Acórdão do Tribunal da Relação de Coimbra
Processo:
784/03.4TBTMR-AP.C1
Nº Convencional: JTRC
Relator: SÍLVIA PIRES
Descritores: NULIDADE DO CONTRATO
EFEITOS
INSOLVÊNCIA
PAGAMENTO
CREDORES
Data do Acordão: 11/11/2014
Votação: UNANIMIDADE
Tribunal Recurso: TRIBUNAL JUDICIAL DE TOMAR – 1º JUÍZO
Texto Integral: S
Meio Processual: APELAÇÃO
Decisão: PARCIALMENTE REVOGADA
Legislação Nacional: ARTºS 289º E 290º DO C. CIVIL.
Sumário: I – Nos termos do artigo 289º do código civil (CC), tanto a declaração de nuli­dade como a anulação do negócio têm efeito retroactivo, devendo ser restituído tudo o que tiver sido prestado ou, se a restituição em espécie não for possível, o valor correspondente.
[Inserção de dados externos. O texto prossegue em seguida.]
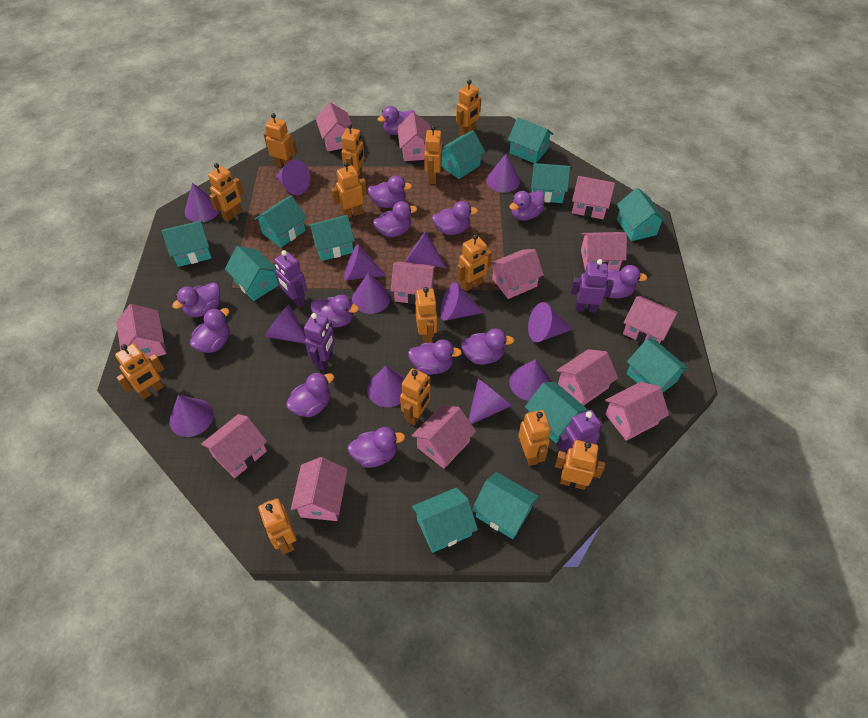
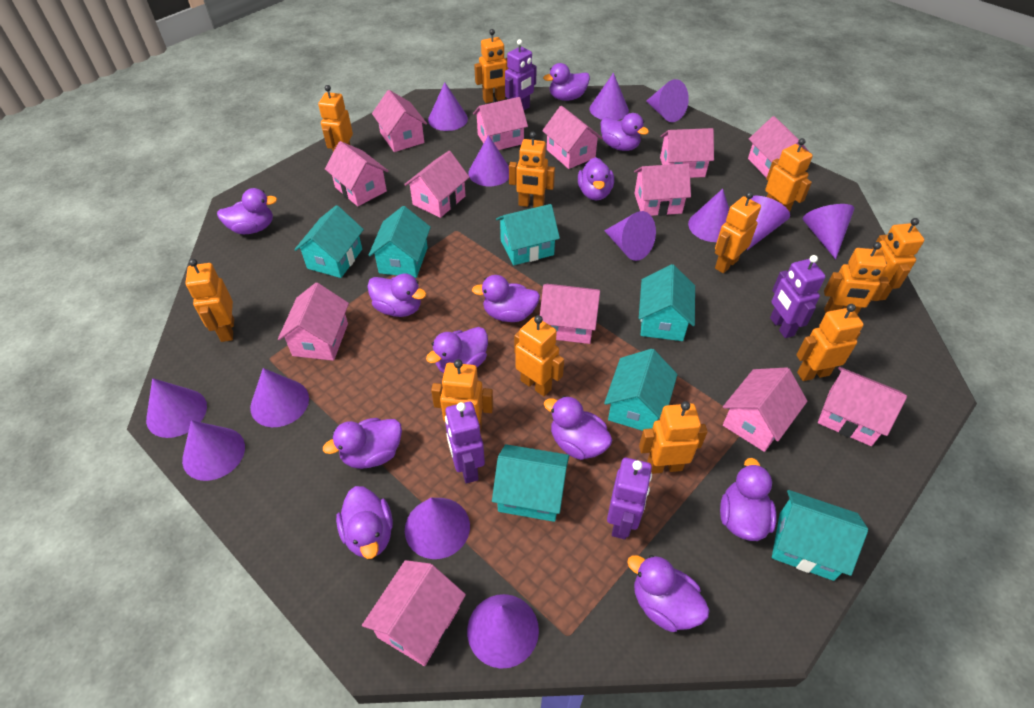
orange robot: 13 -> 12
purple duck: 13 -> 12
turquoise house: 12 -> 7

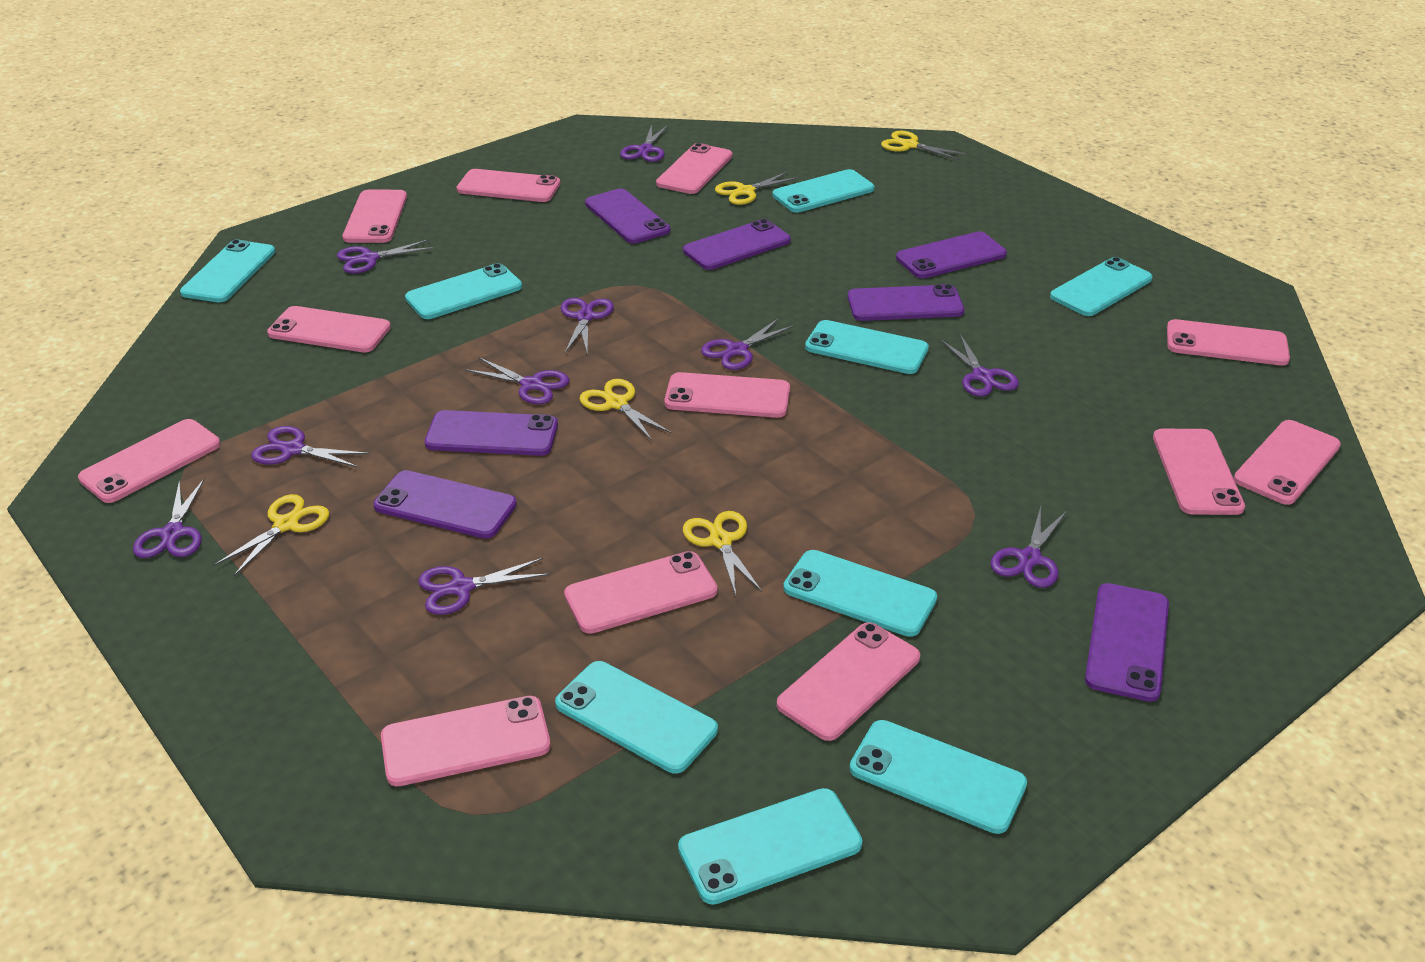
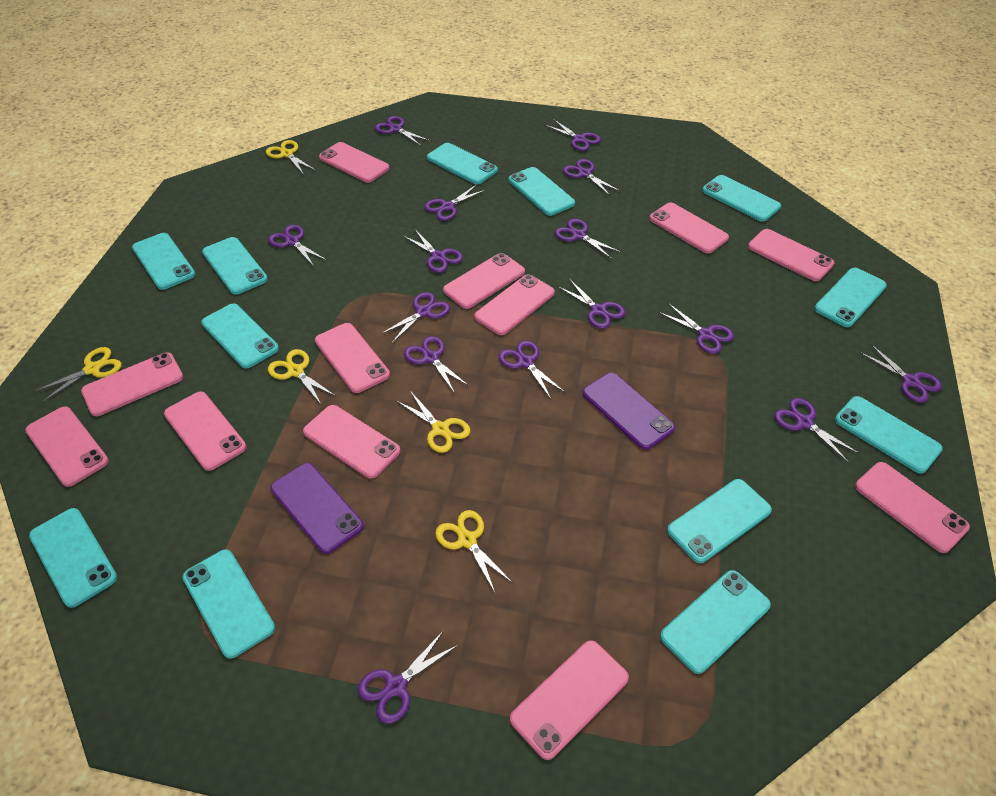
purple phone: 7 -> 2
purple scissors: 10 -> 15
turquoise phone: 9 -> 12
II - Por sua vez, o artigo 290º do mesmo código determina que as obrigações recí­procas de restituição que incumbem às partes por força da nulidade ou da anulação devem ser cumpridas simultaneamente, sendo extensivas ao caso, na parte aplicável, as normas relativas à excepção de não cumprimento do contrato.

III - A declaração de falência limita a disponibilidade do património da falido, impondo que nos pagamentos aos seus credores se observe o que a esse respeito a lei dispõe, não podendo, salvo os casos previstos na lei de existência de alguma prefe­rência no pagamento, serem satisfeitos alguns credores em detrimento de outros.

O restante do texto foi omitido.